When you start to receive income from the annuity (annuitize), you receive a set of payments as income, ensuring that you will never run out of money or not have income coming in.
Although annuities allow joint ownership and don't apply restrictions on the amount of contribution and distribution, they can cost more than IRAs at the outset because of higher fees and other administrative expenses. However, if you are a conservative investor, you don't have to worry about the risk of loss (unless it is a variable annuity that is actually invested in the market).

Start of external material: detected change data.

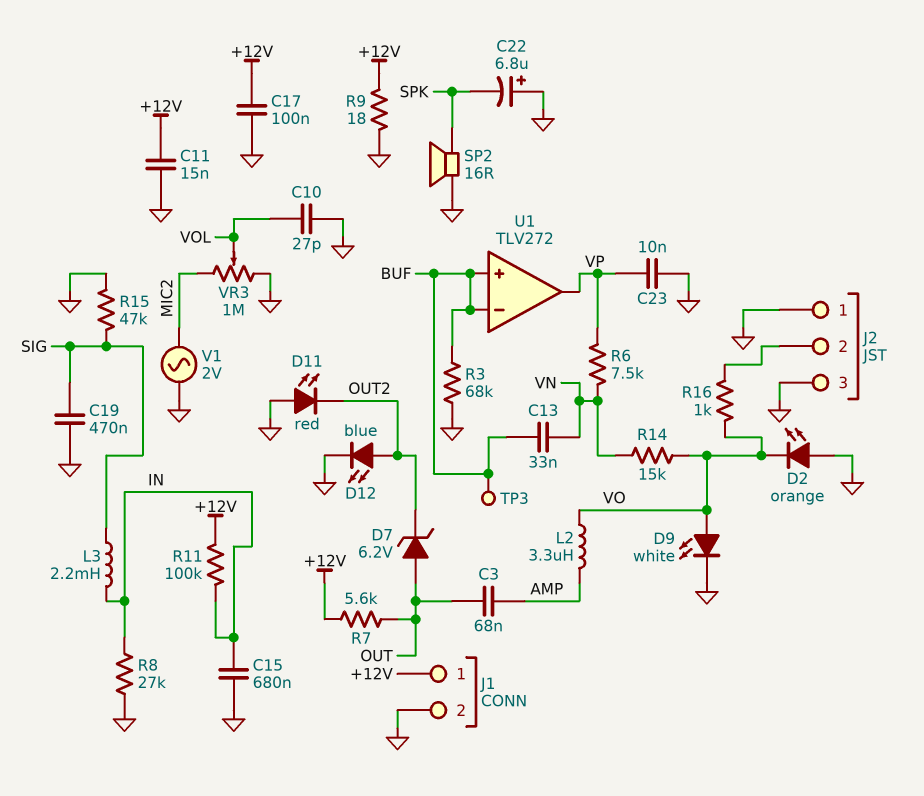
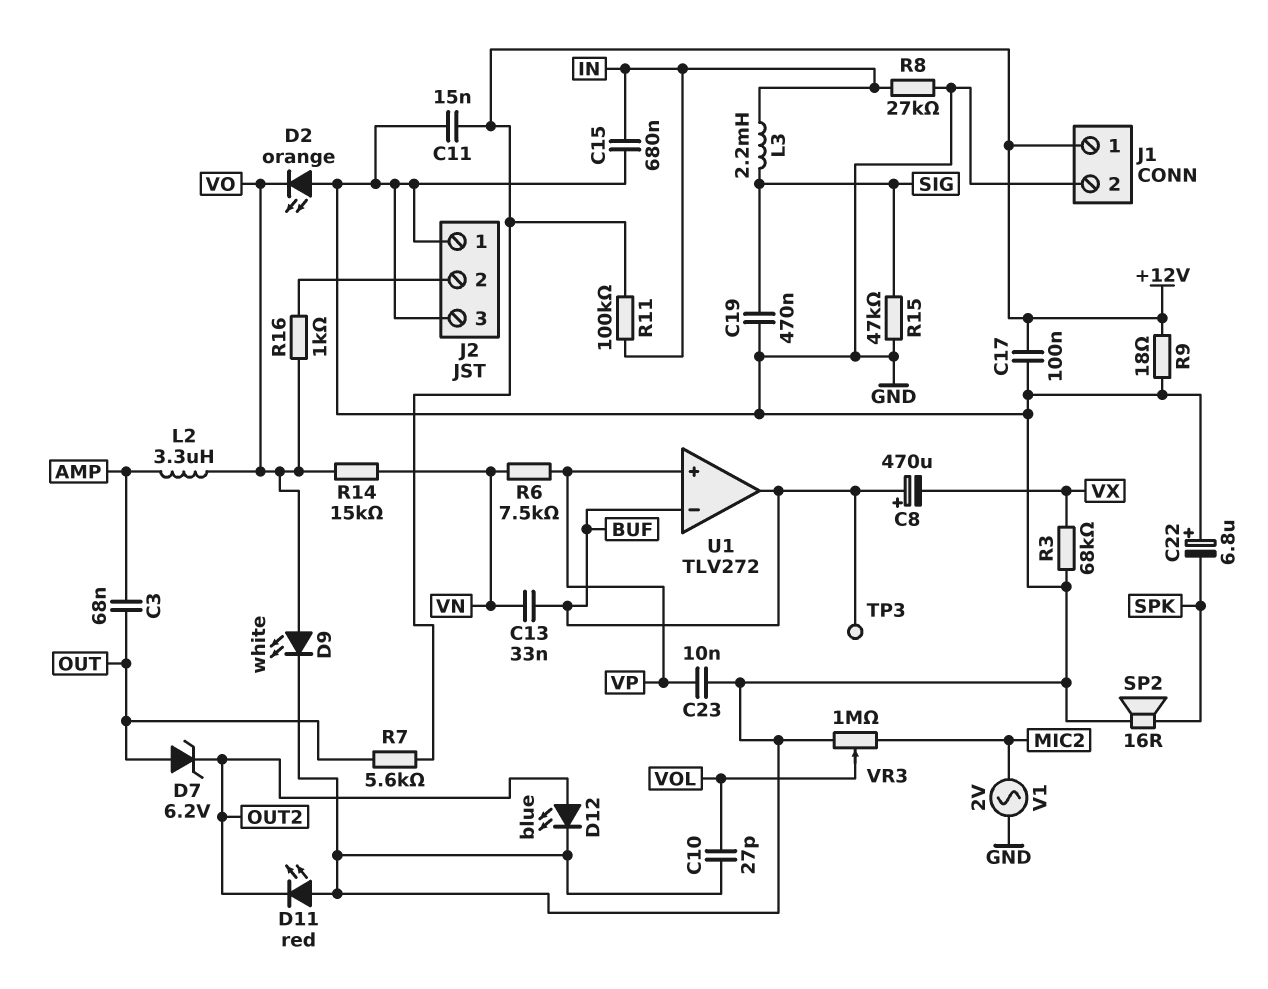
C8: none -> 470uF (plus BUF, minus VX)
R3: 68k (BUF, GND) -> 68k (GND, VX)
U1 pin in+: BUF -> VP
U1 pin out: VP -> BUF

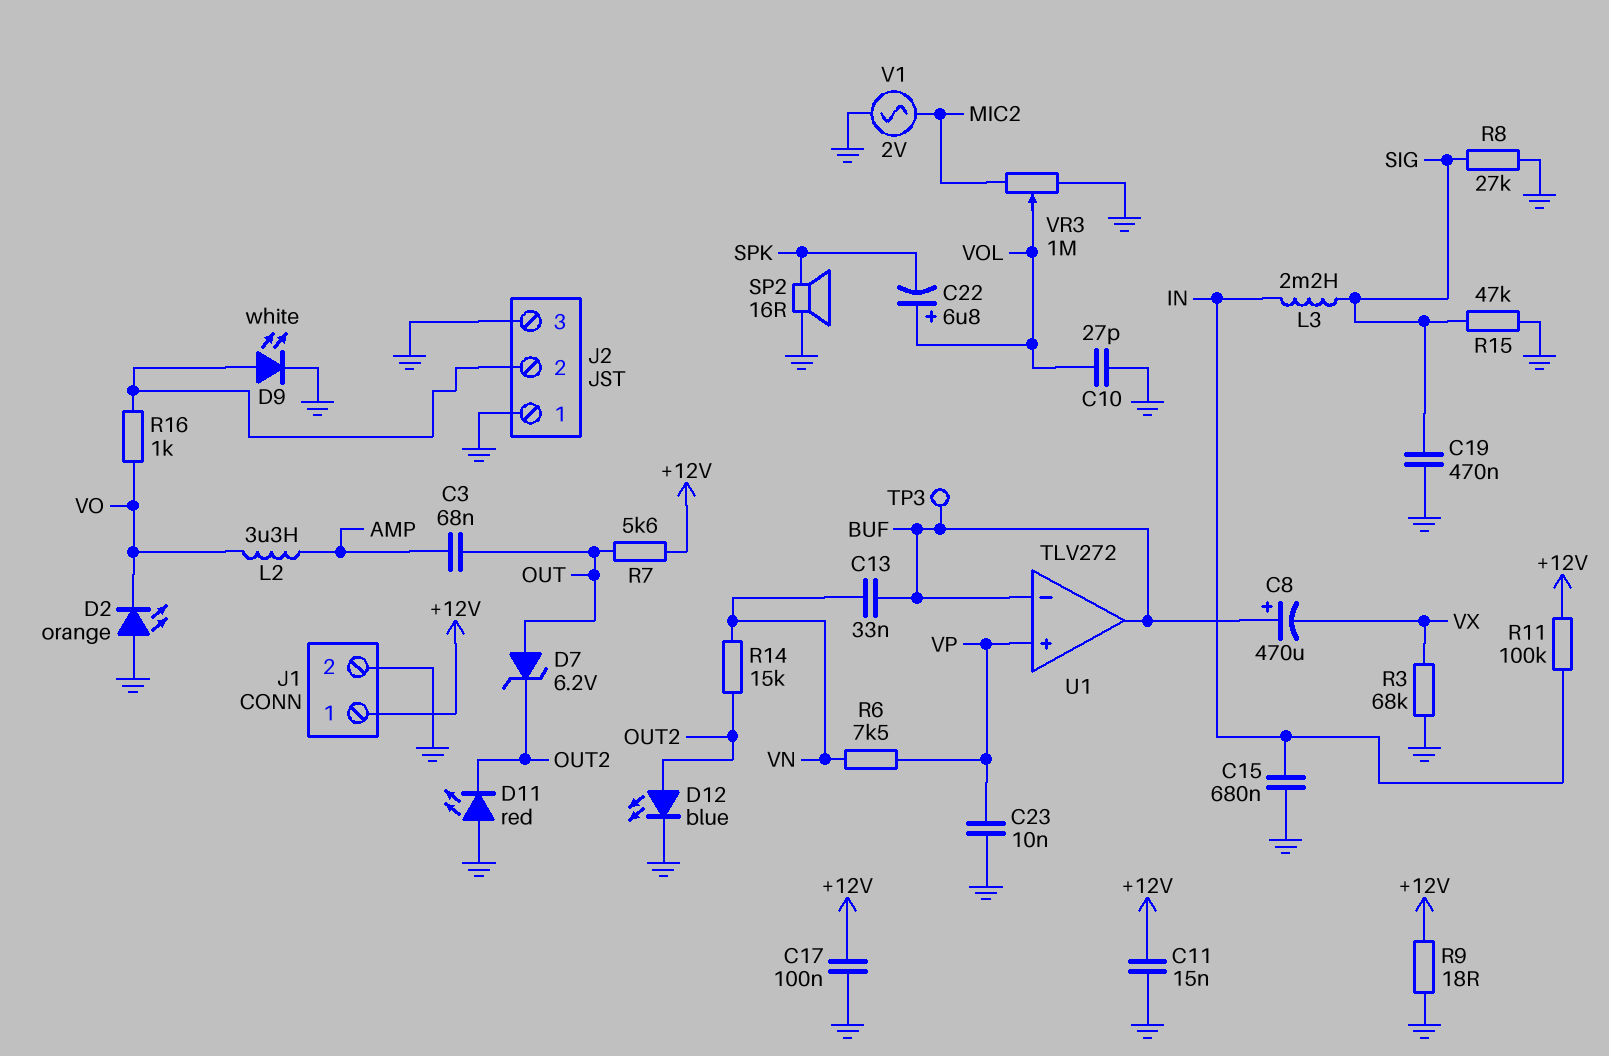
C22: 6.8uF (plus GND, minus SPK) -> 6.8uF (plus VOL, minus SPK)
D9: LED white (A VO, K GND) -> LED white (A J2/2, K GND)
R8: 27k (GND, IN) -> 27k (GND, SIG)
R14: 15k (VN, VO) -> 15k (OUT2, VN)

How your annuity distributions are taxed depends on how you paid for them. If you have a non-qualified annuity or one that's funded with post-tax dollars (meaning you already settled the necessary income taxes). You'll no longer owe any taxes on the contributions you made. However, taxes will be due on the gains from the annuity.
If you paid with pre-tax dollars, you have a qualified annuity, which means taxes will be imposed on any distributions or income upon the maturity of the pension plan and not before. The pre-tax period allows you to keep more of your money in the insurance product as your fund continues to grow tax-free.
It is usual for retirees to move to another state to be closer to family. However, they may also want to consider the different tax rules of each state as another substantial reason to change residences.
Inheritance and Estate Taxes
Inheritance and estate taxes are often interchanged, yet, they are markedly different. Currently, there are only six states with inheritance levies. You will need to pay inheritance taxes if your deceased benefactor lives in any of these states: Iowa, Kentucky, Maryland, Nebraska, New Jersey, and Pennsylvania. If they don't, that's good news for you, especially because the federal government does not tax inheritance of any kind.
As for estate taxes (both state and federal), heirs aren't responsible for paying them. Instead, these are paid directly by the estate after the decease of the estate owner. Although tax rules vary from state to state, regardless of where you live, the government imposes a 40% federal estate tax on the portion of any property that goes beyond $12.6 million ( or $23.4 million for a married couple as of 2021). For 2022, the federal personal estate tax exemption amount is $12.06 million (it is $11.7 million for 2021). These taxes mean a large percentage of the wealth that you've worked so hard to build may not end up being enjoyed by your loved ones depending on the size of your estate.
If you're a high net-worth individual, you may want to protect your heirs by looking into tax-efficient charitable trusts, such as a charitable lead annuity trust or charitable remainder unitrust. The government encourages philanthropic donations through these trusts by giving donors substantial tax breaks on their contributions.
There are tax breaks that are available that can be helpful in retirement. If you have a Health Savings Account that money continues to grow tax-free forever, and the funds come out tax-free if they are used to pay for qualified medical expenses and some insurance premiums like Long-Term Care Insurance - IRS Reveals 2022 Long-Term Care Tax Deduction Amounts and HSA Contribution Limits | LTC News
The Bottom Line
Learning about the impact of taxes on your retirement income can help you project how much you need to live comfortably in your sunset years. This will motivate you to develop better tax-efficient savings and investment strategies to help secure your future and that of your loved ones. Find out more from your estate and financial planning advisors today.